The meat trap
By VicentaLakin
Recipe Recommendations
- lazhi meat appropriate amount
- pork belly 1000g
- Baiji steamed bread appropriate amount
- medium-gluten flour 400g
- milk 225G
- white sugar 30g
- yeast 4.5g
- alkali noodles 1.5G
- salt appropriate amount
- ginger appropriate amount
- garlic appropriate amount
- soy sauce appropriate amount
- octagonal 1
- grass fruit one
- white pepper grains appropriate amount
- pepper appropriate amount
- onion appropriate amount
- chili appropriate amount
- Flavor compound seasoning appropriate amount
- white vinegar 1 teaspoon
- brown sugar appropriate amount
- fish sauce appropriate amount
- salty and fresh
- halogen
- several hours
- ordinary
Steps for The meat trap


















The meat trap Make Tips
This is the first time I've written such a long recipe, I'm so excited~~ Regarding this creation, I also have some little insights to share:
1. I prepared the Baijimo the day before and only cooked the meat after getting off work the next day. Since I was in a rush, I used a pressure cooker to stew the meat. If time permits, I still recommend using a regular pot to stew over low heat until the meat becomes soft and tender.

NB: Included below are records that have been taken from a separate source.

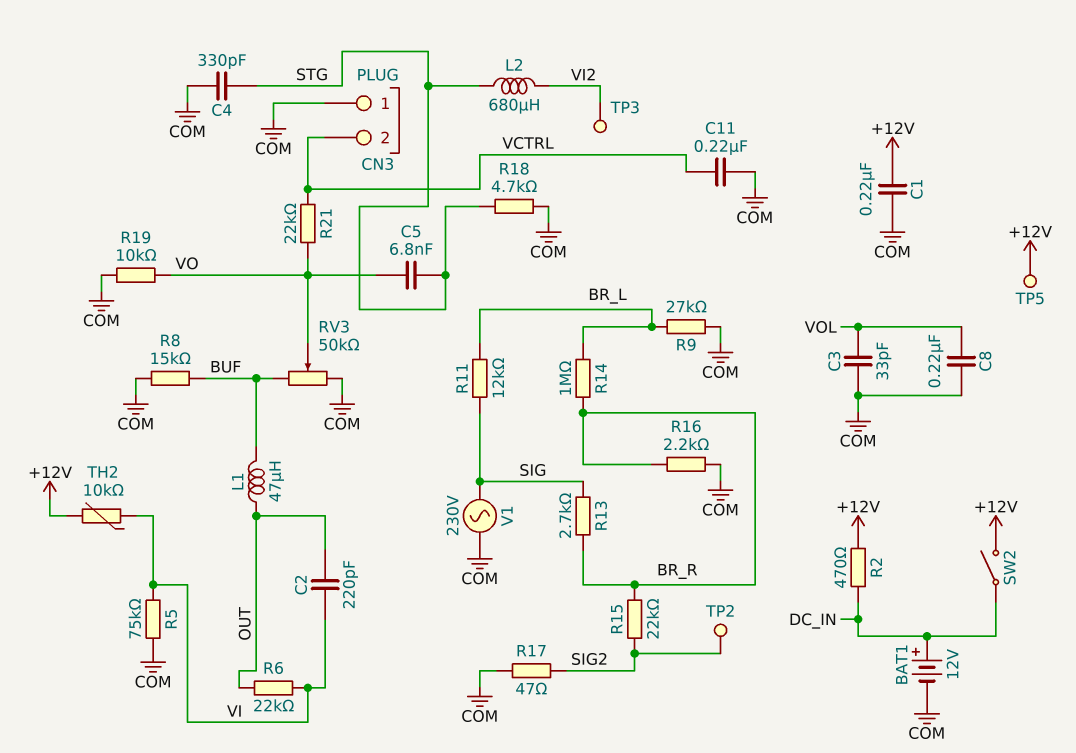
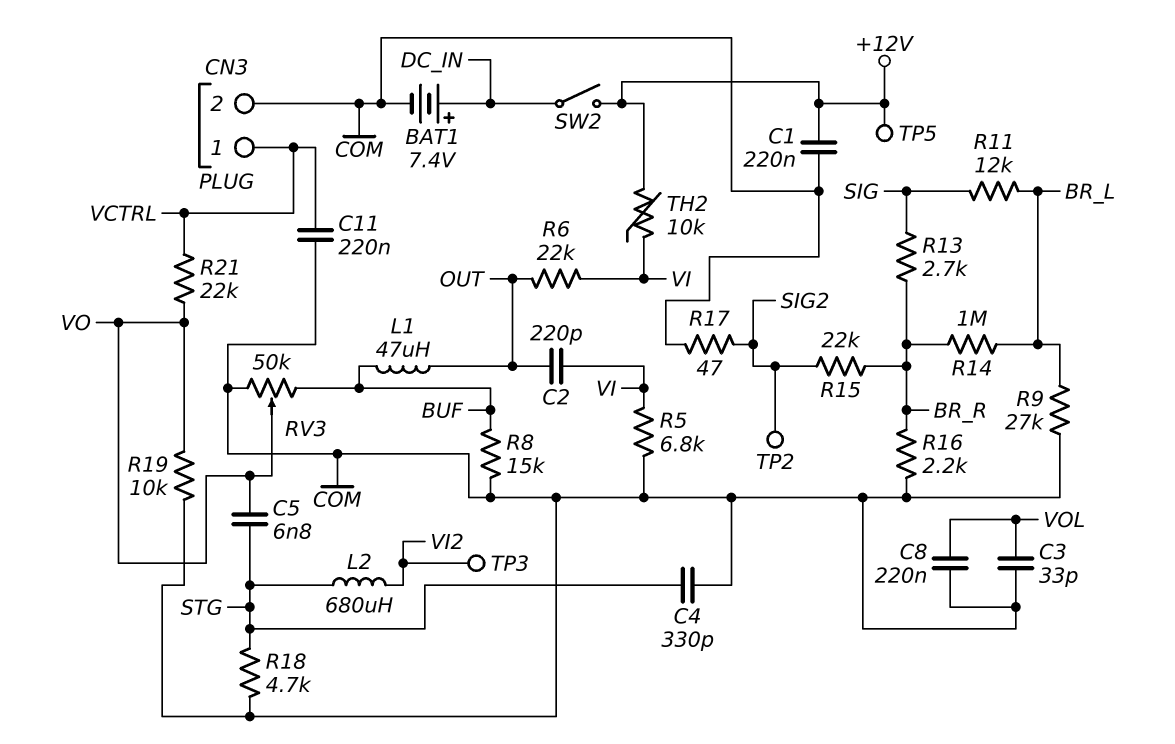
BAT1: 12V (plus DC_IN, minus COM) -> 7.4V (plus DC_IN, minus COM)
CN3 pin 1: COM -> VCTRL
CN3 pin 2: VCTRL -> COM
R2: 470 (+12V, DC_IN) -> none
R5: 75k (COM, VI) -> 6.8k (COM, VI)
V1: AC 230V (COM, SIG) -> none

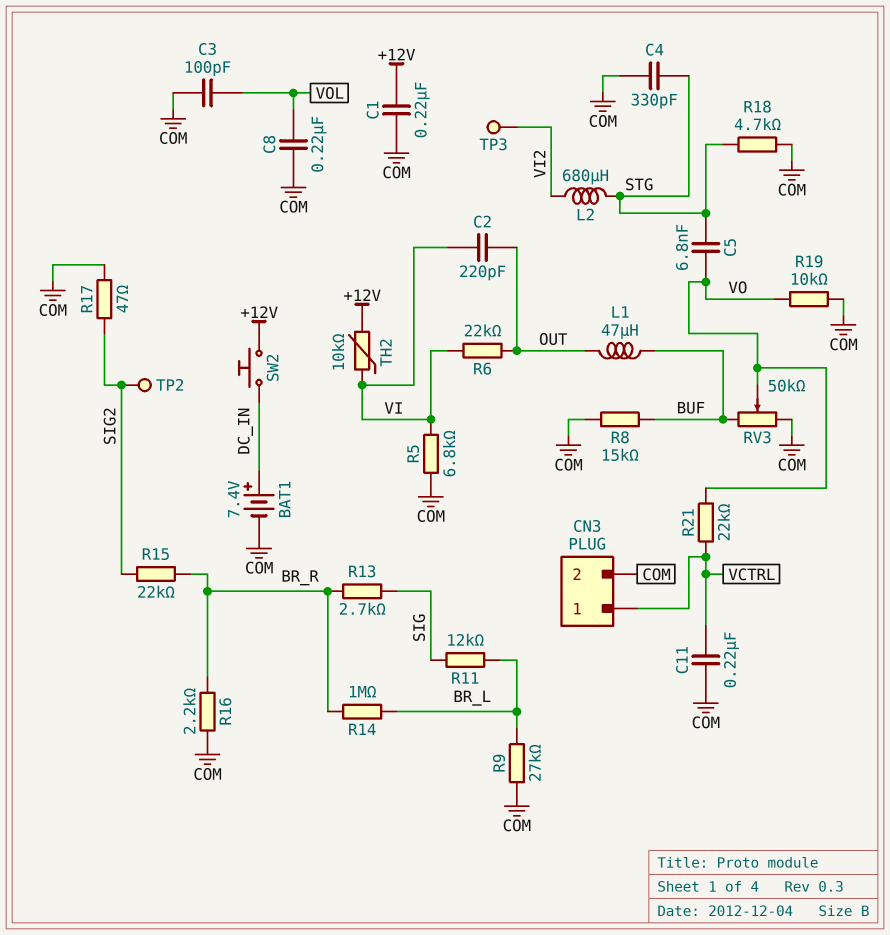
C3: 33pF (COM, VOL) -> 100pF (COM, VOL)
SW2: switch (+12V, DC_IN) -> button (+12V, DC_IN)
TP5: test point (+12V) -> none

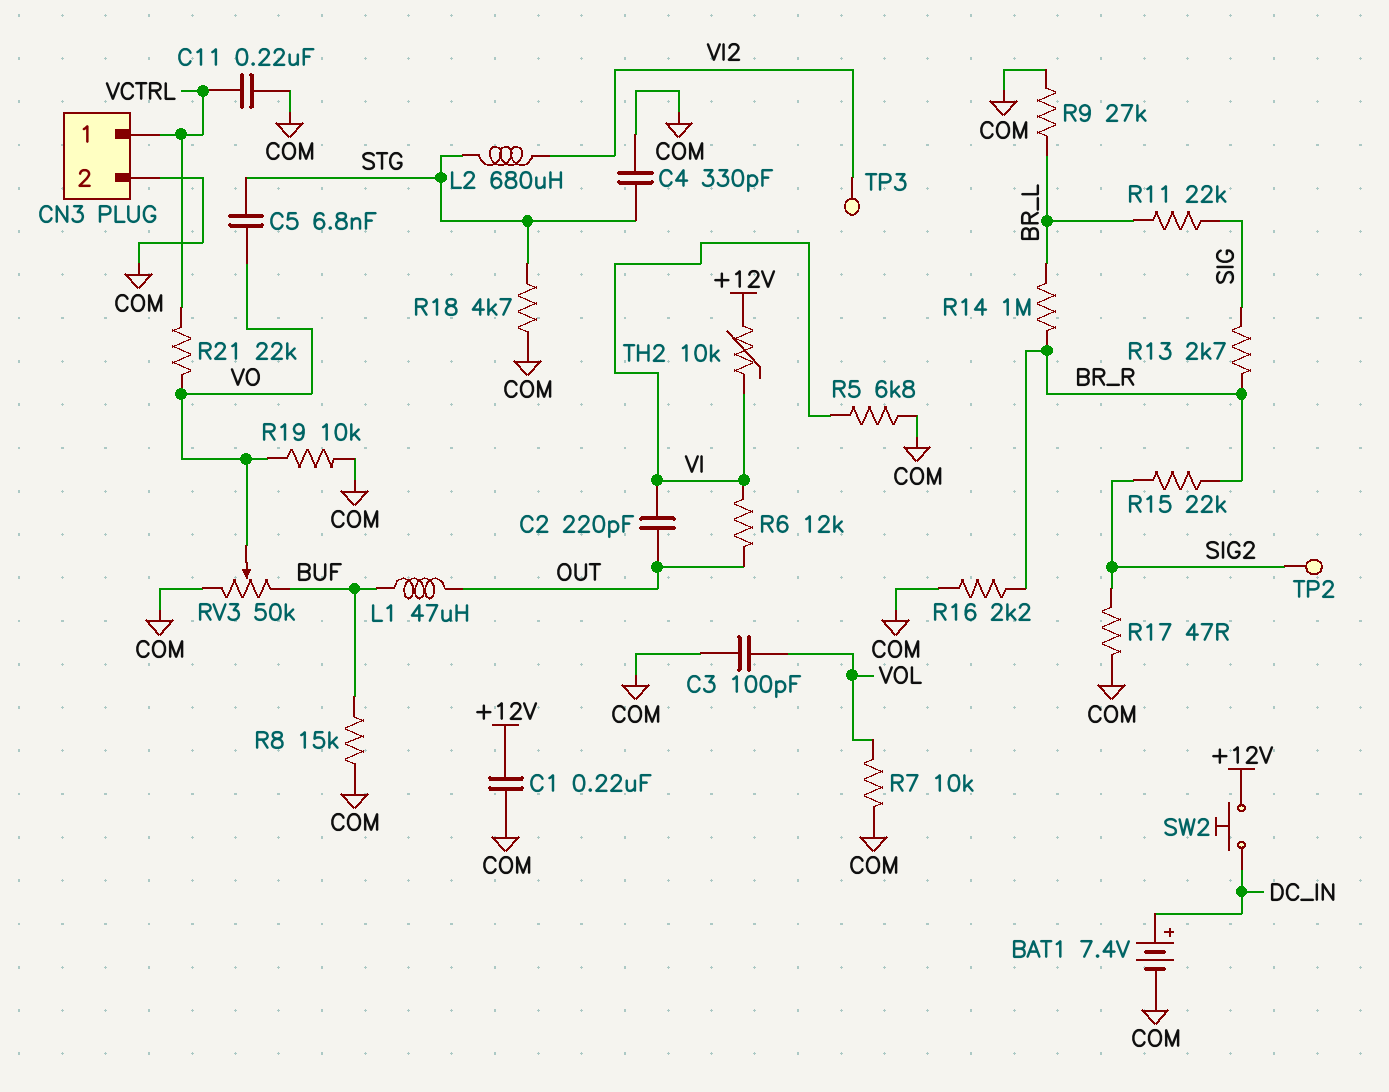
C8: 220nF (COM, VOL) -> none
R6: 22k (OUT, VI) -> 12k (OUT, VI)
R7: none -> 10k (COM, VOL)
R11: 12k (BR_L, SIG) -> 22k (BR_L, SIG)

2. The spices and seasonings used are all common ones. If you don't have brown sugar, you can substitute it with white sugar. You must crush the white peppercorns first to release their flavor; if you don't like spicy food, you can leave out the chili.
3. On a whim, I added some white vinegar to the meat this time, and I felt it was the finishing touch. The meat became much less greasy and tasted quite refreshing. However, don't add too much—one small spoonful is enough.
4. That "Wei Man Xiang" seasoning was a free gift I received when I bought "Beita Kitchen" previously. I hadn't used it, so I decided to try it out this time. If you don't have it, you can just ignore this seasoning.